Differential Equations-Particular Integral

[Mehta]

1. The problem statement: I have to solve the following differential equation without using variation of parameters:
2. ((d² y)/(d x²))+y= (cosh x) (cos x)
3. The Attempt at a Solution :

The auxiliary equation would become

D² + 1 = 0,where D is the differential operator.
This means D² = - 1,i.e. D= +/- i

Thus,the C. F. is
C₁ cos x + C₂ sin x
where C₁ and C₂ are constants.

Now to find the particular integral:

P. I. = (1 / (D² + 1)) (cosh x) (cos x)

= (1/ (D² + 1))(e^x+e^-x)(cos x)

=(1/ (D² + 1))(e^x)(cos x)+(1/ (D² + 1))(e^-x)(cos x)

=(e^x) (1/((D+1)²+1))(cos x) + (e^-x)(1/((D-1)²+1))(cos x)

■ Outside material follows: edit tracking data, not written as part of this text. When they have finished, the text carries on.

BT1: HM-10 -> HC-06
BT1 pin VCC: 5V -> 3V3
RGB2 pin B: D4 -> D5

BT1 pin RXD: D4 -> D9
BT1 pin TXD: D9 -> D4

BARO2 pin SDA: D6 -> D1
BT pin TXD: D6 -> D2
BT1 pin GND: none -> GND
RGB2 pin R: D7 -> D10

=(e^x)(1/(D²+2D+2))(cos x)+(e^-x)(1/(D²-2D+2))(cos x)

=(e^x)(1/(-1+2D+2))(cos x)+(e^-x)(1/(-1-2D+2))(cos x)

=(e^x)(1(2D-1)/((2D+1)(2D-1)))(cos x)+(e^-x)(1(1+2D)/((1-2D)(1+2D)))(cos x)

=(e^x)((2D-1)/(4D²-1))(cos x)+(e^-x)((1+2D)/(1-4D²))(cos x)

What now to do next?

The answer is given to be ((2/5) (sin x) (sinh x))+((1/5) (cos x) (cosh x)).How do I get there?

 

[vela]

I must admit I have no idea what you're doing.

Why not use the method of undetermined coefficients to find the particular solution?